MIAMI-DADE COUNTY, Fla. – As the police investigation into the mass shooting that killed three people early Sunday morning intensifies, so does Miami-Dade County’s probe into the property where it happened.
County officials confirmed to Local 10 News on Friday afternoon that they have declared the El Mula Banquet Hall building an unsafe structure. It is in part because of electrical work that officials said did not come with the proper permitting.
That could pose a fire risk, and the electricity to the building has been ordered to be shut off.
Meanwhile, inspectors with the Division of Environmental Resources Management on Thursday posted a “field notice to correct a sanitary nuisance” on the business. A county spokesperson says the DERM notice is related to El Mula not having a proper system to dispose of fats, oils and grease from food operations in the kitchen.
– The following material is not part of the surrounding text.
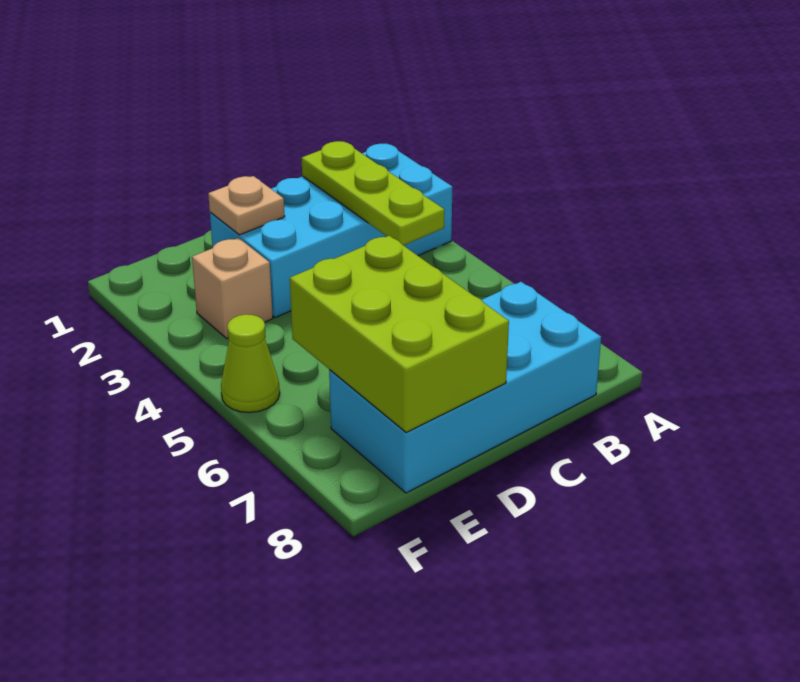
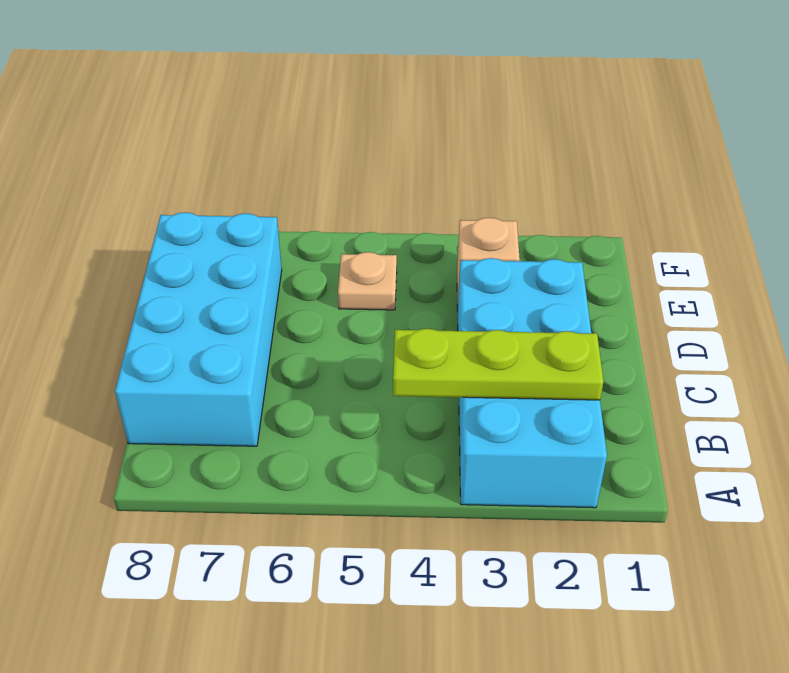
tan plate D2 level 2 -> tan plate E5 level 1
lime brick D6:E8 level 2 -> none
lime cone F5 level 1 -> none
The close look into the banquet hall in Northwest Miami-Dade comes days after 23 people were shot in an ambush there.
Local 10 also learned El Mula was in violation of its certificate of use to operate as a simple banquet hall.
“The inspection revealed unauthorized use (not operating just as a simple banquet hall), and there are pending violations that will be issued based on this discovery,” a county spokesperson wrote in an email.
At this time, county officials don’t believe the code violations are directly related to Sunday’s album release party before the shooting, but say the inspection of the venue was prompted by police who asked Code Enforcement officers to take a closer look after the incident.
Two 26-year-old men — Desmond Owens and Clayton Dillard III — were killed Sunday, and 32-year-old Shankquia Peterson died from her injuries Thursday.
Police have still not made any arrests, and investigators and family members of the victims are pleading with the public for information.
Detectives are asking anyone with information about the shooting to call Miami-Dade Crime Stoppers at 305-471-8477.
There is a $130,000 reward for information leading to an arrest and conviction in the case. TV personality and CEO Marcus Lemonis contributed $100,000, the Bureau of Alcohol, Tobacco, Firearms, and Explosives contributed $25,000, and Miami-Dade Crime Stoppers contributed $5,000.